For this reason, Air Force maintainers have been training on the F-35A in the United States since February 2017. This will ensure that Australia’s first two F-35A aircraft will be fully supported when they arrive at RAAF Base Williamtown in December this year.
After completing their academic training at Eglin Air Force Base (AFB) in Florida in the middle of last year, the first cadre of 20 maintainers began on-the-job training at Luke AFB in Arizona, where they are working alongside United States Air Force personnel at the 61st Aircraft Maintenance Unit.
One of Air Force’s senior aircraft technicians, Sergeant Simon Avis, recently arrived at Luke for a three-month period of training to prepare him for his future role as an instructor at the Australian Integrated Training Centre (ITC), which will be part of No. 2 Operational Conversion Unit (2OCU) at Williamtown.
Sergeant Avis, who has served for 20 years, said he was excited about seeing the aircraft in action during everyday operations at Luke.
“I’m looking forward to getting a practical understanding of how the operational processes work,” Sergeant Avis said.
“In the lead-up to the arrival of the first two Australian F-35A aircraft at Williamtown, I will be one of the RAAF’s representatives during the installation of the ICT equipment and devices at 2OCU, as well as instructing new personnel entering the Australian F-35A Project.”
Sergeant Avis is no stranger to instructing.
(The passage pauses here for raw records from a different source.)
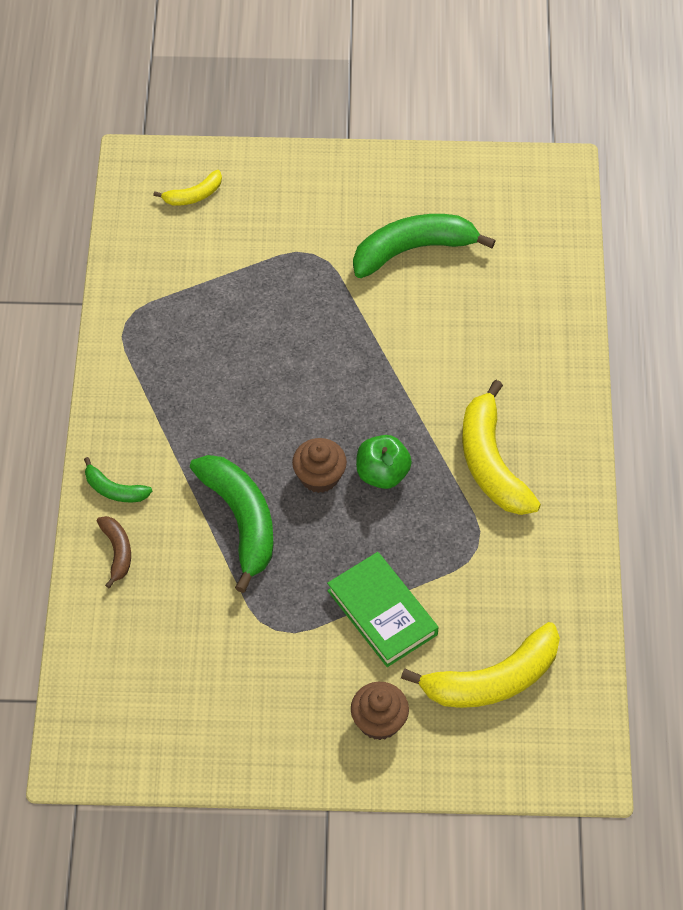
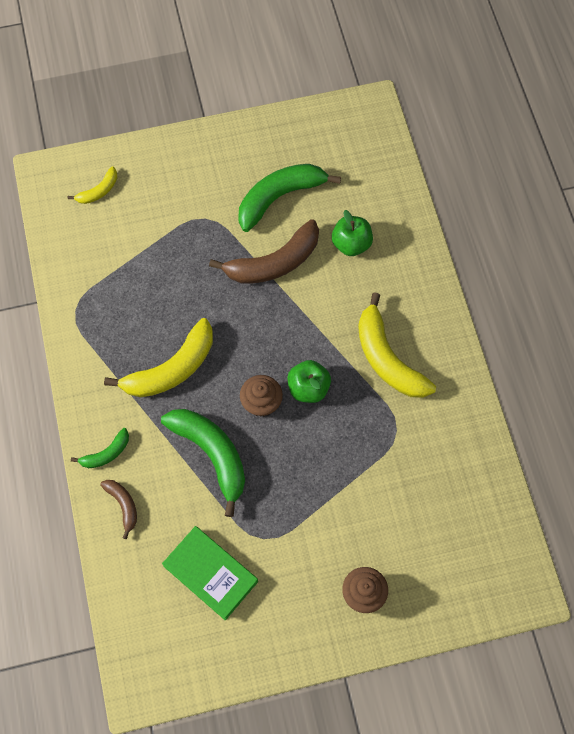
camera: 15 degrees left, 10 degrees up
(114, 490) = (106, 453): green banana -> green banana turned 45 degrees counterclockwise
(382, 612) = (340, 503): green book -> green book (210, 574)
(383, 322) = (274, 263): none -> brown banana
(486, 322) = (351, 244): none -> green apple
(492, 680) = (438, 537): yellow banana -> yellow banana (171, 369)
During his 20-year career he has worked on a variety of aircraft, and was an instructor and training developer on the C-130J Hercules while posted to No. 285 Squadron from 2010 to 2014.
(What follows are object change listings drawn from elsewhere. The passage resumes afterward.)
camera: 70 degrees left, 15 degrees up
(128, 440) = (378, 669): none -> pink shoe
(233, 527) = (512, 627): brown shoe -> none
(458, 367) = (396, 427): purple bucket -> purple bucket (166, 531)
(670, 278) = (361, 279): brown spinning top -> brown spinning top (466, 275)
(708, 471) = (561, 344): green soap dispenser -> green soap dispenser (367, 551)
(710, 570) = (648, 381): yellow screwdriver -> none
“Being an instructor will allow me to influence new personnel into the F-35A way of thinking and operating,” he said.
“It is so different to anything the RAAF has previously operated, so setting the scene early is important to the success of this new capability.”
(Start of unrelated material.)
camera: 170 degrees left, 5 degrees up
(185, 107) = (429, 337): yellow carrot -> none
According to Sergeant Avis, life as an aircraft maintainer is an excellent career.
“Every day presents a new set of problems and solutions, so it is never boring – especially on the F-35A,” he said.
“Integrating cutting-edge technology into a total air system is a massive challenge and it’s great to be part of that.”
F-35A Project Snap Shot
• Two RAAF F-35A aircraft have been operating at the international F-35A Pilot Training Centre at Luke Air Force Base in Arizona since 2014.
• Australia has more than 30 full-time personnel supporting the global F-35 Program in the United States.
• Australia’s first two F-35A aircraft to be permanently based at RAAF Base Williamtown are scheduled to arrive in December 2018.
• There will be about 30-33 F-35A aircraft in the Australian F-35A fleet by Initial Operating Capability in December 2020.